Open chenshi3 opened 3 days ago
The compilation process is also slow. I guess it is NFS's issue, and we will try to fix it ASAP.
I used nfsstat
and found that
However, I checked iostat
and found that the I/O load was not high. A possible reason is that we have too many vscode-server threads, which could lock many files.
I'm unable to start VSCode on the cluster, so I'm using SFTP to update code.
I used
nfsstat
and found that
- open_noat (43%)
- lock (24%)
- locku (24%)
However, I checked
iostat
and found that the I/O load was not high.
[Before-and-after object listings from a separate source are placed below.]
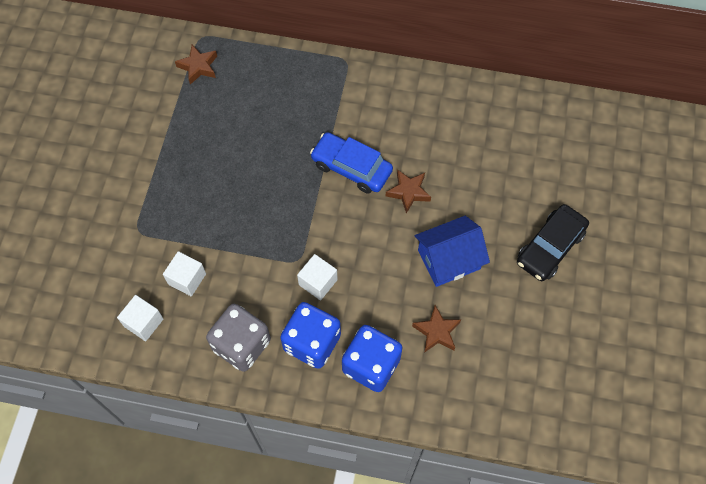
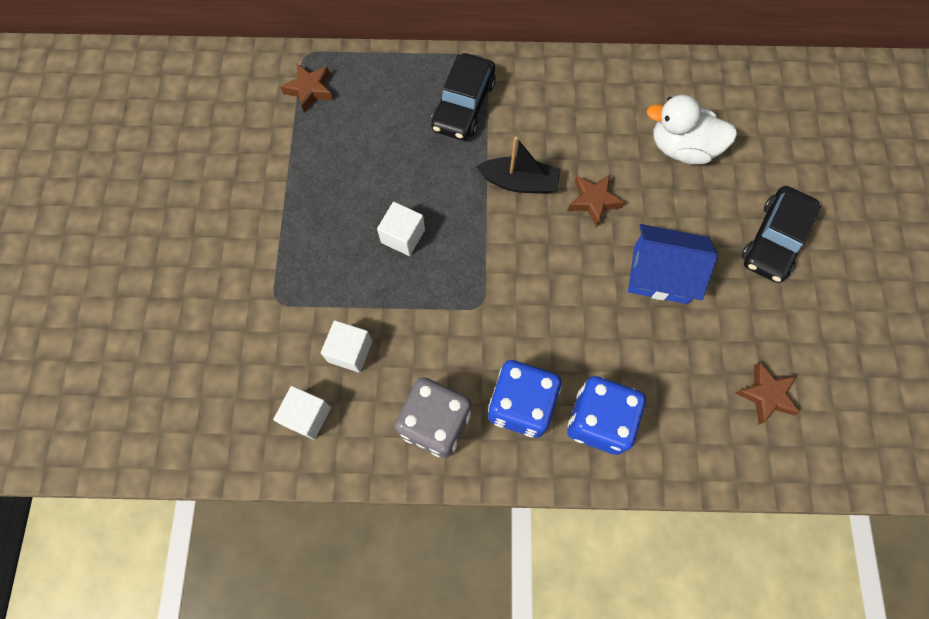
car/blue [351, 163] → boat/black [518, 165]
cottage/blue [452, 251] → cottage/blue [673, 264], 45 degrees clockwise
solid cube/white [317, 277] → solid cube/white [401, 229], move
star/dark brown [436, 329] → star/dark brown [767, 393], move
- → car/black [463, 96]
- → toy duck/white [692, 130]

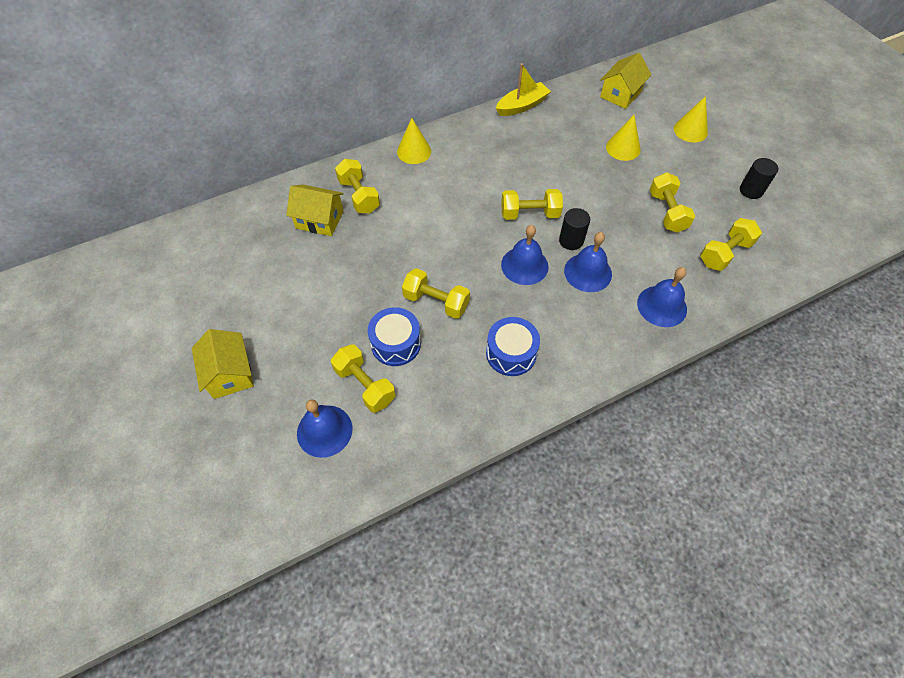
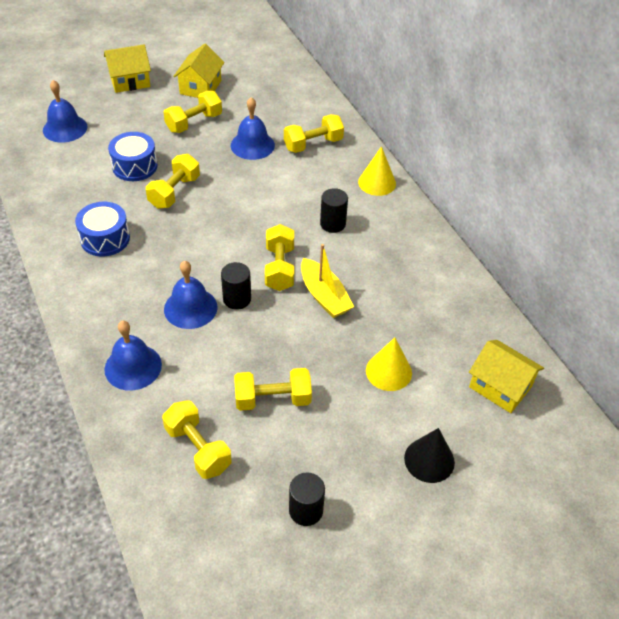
boat/golden [523, 89] → boat/golden [327, 281], move
solid cone/golden [691, 119] → solid cone/black [429, 455]
cottage/golden [315, 210] → cottage/golden [199, 71], move
hand bell/blue [525, 255] → hand bell/blue [253, 128], move
free weight/golden [363, 378] → free weight/golden [193, 112], move
- → cylinder/black [334, 210]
A possible reason is that we have too many vscode-server threads, which could lock many files.
Still super slow, for both compiling and using Vim.
Here are some experimental facts that may be useful for tracing bugs.
Test results on reading and writing using dd
on different machines
The client machine (10.26.200.1)
[121090184@node01 ~]$ dd if=/dev/zero of=~/testfile bs=1M count=512 oflag=direct
512+0 records in
512+0 records out
536870912 bytes (537 MB) copied, 7.33619 s, 73.2 MB/s
[121090184@node01 ~]$ dd if=~/testfile of=/dev/null bs=1M count=512 iflag=direct
512+0 records in
512+0 records out
536870912 bytes (537 MB) copied, 5.07156 s, 106 MB/s
Another cluster machine but not for course (10.26.200.13)
$ dd if=~/testfile of=/dev/null bs=1M count=512 iflag=direct
512+0 records in
512+0 records out
536870912 bytes (537 MB) copied, 1.04301 s, 515 MB/s
$ dd if=/dev/zero of=~/testfile bs=1M count=512 oflag=direct
512+0 records in
512+0 records out
536870912 bytes (537 MB) copied, 1.20259 s, 446 MB/s
They show different speeds.
Network latency It is ok (<1ms) to connect to NFS server.
Client communication
op/s rpc bklog
107.39 0.00
read: ops/s kB/s kB/op retrans avg RTT (ms) avg exe (ms)
0.330 10.835 32.861 0 (0.0%) 2.309 26.689
write: ops/s kB/s kB/op retrans avg RTT (ms) avg exe (ms)
0.450 77.069 171.390 0 (0.0%) 5.744 1455.707
avg exe takes 1455ms which is large for writing.
I/O performance on client
[121090184@node01 ~]$ iostat -x 1
Linux 3.10.0-862.el7.x86_64 (node01) 09/18/2024 _x86_64_ (40 CPU)
avg-cpu: %user %nice %system %iowait %steal %idle 1.82 0.00 0.33 0.01 0.00 97.84
Device: rrqm/s wrqm/s r/s w/s rkB/s wkB/s avgrq-sz avgqu-sz await r_await w_await svctm %util sda 0.00 0.26 0.01 7.72 0.67 339.25 87.93 0.03 3.28 0.45 3.29 0.11 0.09 dm-0 0.00 0.00 0.01 6.96 0.67 339.25 97.49 0.03 3.70 0.46 3.70 0.13 0.09 dm-1 0.00 0.00 0.00 0.00 0.00 0.00 8.18 0.00 47.80 0.22 54.49 2.49 0.00
Showing that I/O on clients seems to work well.
5. Log traced on `rm build` (`/nfsmnt/121090184/CUHKSZ-CSC4005/project1/rm_trace.log`)
* line 197 *
30229 unlinkat(8, "cmake_clean.cmake", 0) = 0 30229 unlinkat(8, "build.make", 0) = 0
`unlinkat(8,"build.make",0)` took about 10 min to finish.
I suggest checking on the NFS server for details.
When 'rm -r build' command operating in our cluster environment, the deletion process is taking considerably longer than expected (10 minutes or even longer).